Unexpected overnight in Addis Ababa, Ethiopia

While en route to Lilongwe, Malawi, a travel glitch sidelined me in Addis Ababa, Ethiopia for a night. I’m taking advantage of the time here by meeting with a local company that sells water filters and has plans for an East Africa expansion. The information I glean will be published in the next issue of my newsletter on household water treatment.

This is not the first time I have had travel trouble at Addis Ababa’s airport. In September, I tried to stop over here and was refused a visa. You can read that story here. So when I was re-booked for the following day’s flight, I crossed my fingers I would not have to sleep overnight in the airport.

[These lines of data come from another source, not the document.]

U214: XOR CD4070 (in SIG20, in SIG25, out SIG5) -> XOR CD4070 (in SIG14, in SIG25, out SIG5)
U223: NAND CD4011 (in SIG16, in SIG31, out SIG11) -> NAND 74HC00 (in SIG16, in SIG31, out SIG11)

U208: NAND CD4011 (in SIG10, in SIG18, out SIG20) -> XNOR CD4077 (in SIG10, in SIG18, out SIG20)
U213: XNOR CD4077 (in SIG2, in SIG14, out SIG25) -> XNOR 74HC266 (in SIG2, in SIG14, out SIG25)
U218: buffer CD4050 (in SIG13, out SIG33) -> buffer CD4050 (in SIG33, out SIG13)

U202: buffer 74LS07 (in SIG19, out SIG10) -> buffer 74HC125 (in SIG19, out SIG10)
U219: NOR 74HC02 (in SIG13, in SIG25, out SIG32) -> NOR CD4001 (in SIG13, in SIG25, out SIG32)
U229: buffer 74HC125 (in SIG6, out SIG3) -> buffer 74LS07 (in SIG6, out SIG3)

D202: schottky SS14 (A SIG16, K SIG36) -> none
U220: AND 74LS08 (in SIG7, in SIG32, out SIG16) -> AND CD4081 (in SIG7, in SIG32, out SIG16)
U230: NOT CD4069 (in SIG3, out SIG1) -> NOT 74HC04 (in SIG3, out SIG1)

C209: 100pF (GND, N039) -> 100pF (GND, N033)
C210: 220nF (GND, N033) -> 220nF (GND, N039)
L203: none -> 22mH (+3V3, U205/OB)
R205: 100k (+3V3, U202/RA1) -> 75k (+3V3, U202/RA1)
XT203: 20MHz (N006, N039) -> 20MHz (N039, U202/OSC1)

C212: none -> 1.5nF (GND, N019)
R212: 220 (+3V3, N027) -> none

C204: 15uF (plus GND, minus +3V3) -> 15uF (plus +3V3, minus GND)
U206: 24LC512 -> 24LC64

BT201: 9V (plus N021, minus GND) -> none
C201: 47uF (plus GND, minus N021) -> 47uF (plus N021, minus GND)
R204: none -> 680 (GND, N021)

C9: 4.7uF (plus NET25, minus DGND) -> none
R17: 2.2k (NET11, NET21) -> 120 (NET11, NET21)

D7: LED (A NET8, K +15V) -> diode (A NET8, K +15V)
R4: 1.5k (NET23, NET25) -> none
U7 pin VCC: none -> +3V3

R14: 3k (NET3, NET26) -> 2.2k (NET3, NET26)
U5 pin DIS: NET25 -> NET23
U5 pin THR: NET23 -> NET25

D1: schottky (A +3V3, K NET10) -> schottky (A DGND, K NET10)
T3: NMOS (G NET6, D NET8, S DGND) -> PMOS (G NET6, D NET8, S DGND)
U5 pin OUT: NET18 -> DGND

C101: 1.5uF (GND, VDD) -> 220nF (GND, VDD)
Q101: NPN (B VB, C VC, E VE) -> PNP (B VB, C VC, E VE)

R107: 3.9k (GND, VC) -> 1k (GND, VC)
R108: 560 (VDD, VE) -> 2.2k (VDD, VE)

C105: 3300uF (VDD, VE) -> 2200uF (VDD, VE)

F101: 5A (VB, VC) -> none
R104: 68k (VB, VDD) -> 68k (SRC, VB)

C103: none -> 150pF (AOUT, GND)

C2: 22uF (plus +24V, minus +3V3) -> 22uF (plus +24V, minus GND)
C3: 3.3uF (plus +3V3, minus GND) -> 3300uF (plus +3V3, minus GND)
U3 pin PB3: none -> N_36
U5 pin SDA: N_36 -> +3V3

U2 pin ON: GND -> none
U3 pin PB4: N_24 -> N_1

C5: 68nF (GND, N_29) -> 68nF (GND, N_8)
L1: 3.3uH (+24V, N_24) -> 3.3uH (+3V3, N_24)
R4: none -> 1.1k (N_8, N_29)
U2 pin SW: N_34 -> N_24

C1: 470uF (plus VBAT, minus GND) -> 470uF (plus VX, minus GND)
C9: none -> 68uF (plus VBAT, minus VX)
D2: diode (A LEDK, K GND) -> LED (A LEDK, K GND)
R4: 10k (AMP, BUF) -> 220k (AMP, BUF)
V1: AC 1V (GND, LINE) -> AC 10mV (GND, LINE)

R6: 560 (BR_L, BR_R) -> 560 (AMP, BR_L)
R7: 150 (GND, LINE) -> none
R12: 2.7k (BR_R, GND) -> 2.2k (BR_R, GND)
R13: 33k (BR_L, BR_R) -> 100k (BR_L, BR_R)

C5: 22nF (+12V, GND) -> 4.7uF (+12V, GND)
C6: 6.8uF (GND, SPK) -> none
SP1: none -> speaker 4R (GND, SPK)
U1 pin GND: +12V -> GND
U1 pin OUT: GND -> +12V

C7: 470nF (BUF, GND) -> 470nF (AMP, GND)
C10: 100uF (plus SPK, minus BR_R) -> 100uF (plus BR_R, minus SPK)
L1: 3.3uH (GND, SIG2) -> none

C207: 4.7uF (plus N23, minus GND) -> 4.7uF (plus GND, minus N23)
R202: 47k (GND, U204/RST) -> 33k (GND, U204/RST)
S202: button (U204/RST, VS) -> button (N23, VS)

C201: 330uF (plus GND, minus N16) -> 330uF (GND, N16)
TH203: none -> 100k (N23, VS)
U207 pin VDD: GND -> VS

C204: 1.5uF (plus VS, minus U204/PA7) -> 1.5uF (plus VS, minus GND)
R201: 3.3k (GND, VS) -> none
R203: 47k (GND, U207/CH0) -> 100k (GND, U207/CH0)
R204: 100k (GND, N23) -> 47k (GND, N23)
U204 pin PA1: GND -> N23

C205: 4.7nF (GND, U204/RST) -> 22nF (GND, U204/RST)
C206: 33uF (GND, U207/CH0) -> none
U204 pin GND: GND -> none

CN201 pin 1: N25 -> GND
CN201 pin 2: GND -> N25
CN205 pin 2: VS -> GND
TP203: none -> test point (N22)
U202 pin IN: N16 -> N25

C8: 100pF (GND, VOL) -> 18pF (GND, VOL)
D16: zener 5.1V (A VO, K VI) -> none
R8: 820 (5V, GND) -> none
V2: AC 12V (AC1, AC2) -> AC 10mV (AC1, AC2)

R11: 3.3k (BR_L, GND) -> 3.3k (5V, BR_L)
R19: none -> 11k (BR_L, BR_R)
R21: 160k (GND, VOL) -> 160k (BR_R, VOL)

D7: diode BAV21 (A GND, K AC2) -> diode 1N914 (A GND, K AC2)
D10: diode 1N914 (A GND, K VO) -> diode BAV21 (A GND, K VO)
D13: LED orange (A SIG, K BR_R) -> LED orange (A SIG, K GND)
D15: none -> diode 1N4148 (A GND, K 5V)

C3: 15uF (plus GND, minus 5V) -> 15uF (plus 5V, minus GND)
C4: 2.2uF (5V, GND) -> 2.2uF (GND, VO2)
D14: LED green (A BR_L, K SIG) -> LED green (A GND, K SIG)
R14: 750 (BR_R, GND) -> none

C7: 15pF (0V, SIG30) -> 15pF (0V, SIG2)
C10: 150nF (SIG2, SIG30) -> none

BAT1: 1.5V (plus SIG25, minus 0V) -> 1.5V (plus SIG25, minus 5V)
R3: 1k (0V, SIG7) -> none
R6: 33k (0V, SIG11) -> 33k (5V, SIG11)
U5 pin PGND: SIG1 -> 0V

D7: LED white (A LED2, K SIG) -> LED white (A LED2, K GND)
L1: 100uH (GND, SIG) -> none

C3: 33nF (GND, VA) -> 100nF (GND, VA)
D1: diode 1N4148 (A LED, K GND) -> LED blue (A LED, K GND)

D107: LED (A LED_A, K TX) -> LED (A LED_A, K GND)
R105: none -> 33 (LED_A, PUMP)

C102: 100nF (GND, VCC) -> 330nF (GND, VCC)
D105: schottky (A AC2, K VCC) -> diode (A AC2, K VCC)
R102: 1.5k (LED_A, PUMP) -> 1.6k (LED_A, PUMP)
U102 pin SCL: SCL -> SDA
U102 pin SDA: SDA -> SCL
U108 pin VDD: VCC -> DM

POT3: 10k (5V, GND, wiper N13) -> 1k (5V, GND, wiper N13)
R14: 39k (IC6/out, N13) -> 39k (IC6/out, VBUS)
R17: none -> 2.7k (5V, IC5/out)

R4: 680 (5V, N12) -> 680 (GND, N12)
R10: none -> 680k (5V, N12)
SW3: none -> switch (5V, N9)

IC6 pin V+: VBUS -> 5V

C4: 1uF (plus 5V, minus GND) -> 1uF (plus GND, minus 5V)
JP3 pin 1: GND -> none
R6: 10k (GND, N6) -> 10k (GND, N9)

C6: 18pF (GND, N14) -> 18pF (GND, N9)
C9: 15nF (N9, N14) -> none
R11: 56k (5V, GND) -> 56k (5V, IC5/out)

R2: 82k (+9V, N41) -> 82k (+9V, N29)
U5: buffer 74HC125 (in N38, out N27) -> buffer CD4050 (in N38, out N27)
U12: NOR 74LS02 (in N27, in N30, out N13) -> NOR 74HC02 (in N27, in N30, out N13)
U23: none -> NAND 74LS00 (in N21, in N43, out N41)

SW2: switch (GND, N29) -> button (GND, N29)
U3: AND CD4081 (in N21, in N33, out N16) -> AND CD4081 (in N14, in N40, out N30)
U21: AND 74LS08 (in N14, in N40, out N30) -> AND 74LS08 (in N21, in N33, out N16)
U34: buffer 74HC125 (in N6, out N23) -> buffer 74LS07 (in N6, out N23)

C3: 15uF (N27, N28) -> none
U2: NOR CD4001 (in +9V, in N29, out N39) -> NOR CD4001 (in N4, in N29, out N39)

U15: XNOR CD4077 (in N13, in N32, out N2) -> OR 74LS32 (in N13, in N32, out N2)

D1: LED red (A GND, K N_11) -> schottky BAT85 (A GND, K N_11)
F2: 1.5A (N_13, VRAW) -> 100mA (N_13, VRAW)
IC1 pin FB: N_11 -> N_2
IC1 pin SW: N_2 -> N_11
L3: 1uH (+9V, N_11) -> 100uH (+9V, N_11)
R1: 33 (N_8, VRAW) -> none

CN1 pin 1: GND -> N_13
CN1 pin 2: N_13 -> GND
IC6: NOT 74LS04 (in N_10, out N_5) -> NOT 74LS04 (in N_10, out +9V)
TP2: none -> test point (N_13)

But thanks to the efforts of a helpful Ethiopian Airlines transfer desk employee named Thomas Dejene, I was able to quickly secure a transit visa and overnight stay at the Panorama Hotel. The entire process took less than 20 minutes. The transit visa has a total cost of US$70 which comprises a visa processing fee of US$20 and hotel accommodation cost of US$50. (This is quite inexpensive for Addis Ababa.) The bonus? Breakfast, lunch and dinner as well as transport to and from the airport is included. Not a bad deal at all. Another plus: the transit visa is a simple stamp (a tourist visa takes up at least one whole passport page). Amesegenallo Thomas!

Organising a transit visa may not always be this easy. My previous experience suggests some rules apply, such as staying in an Ethiopian Airlines approved hotel and having no alternative flight options to your final destination in the event of a missed or cancelled flight. Contact the Ethiopian consulate or embassy nearest you well ahead of your planned travel and make sure you are informed. Wikipedia offers a list of Ethiopia’s worldwide diplomatic missions.

2 thoughts on “Unexpected overnight in Addis Ababa, Ethiopia”

  1. Hi Ryan
    Good you took advantage of being in Addis and visit the water filter company.
    Looking forward to your experiences. How many filters dissiminated, how many given for free and how many sold to families at a real price.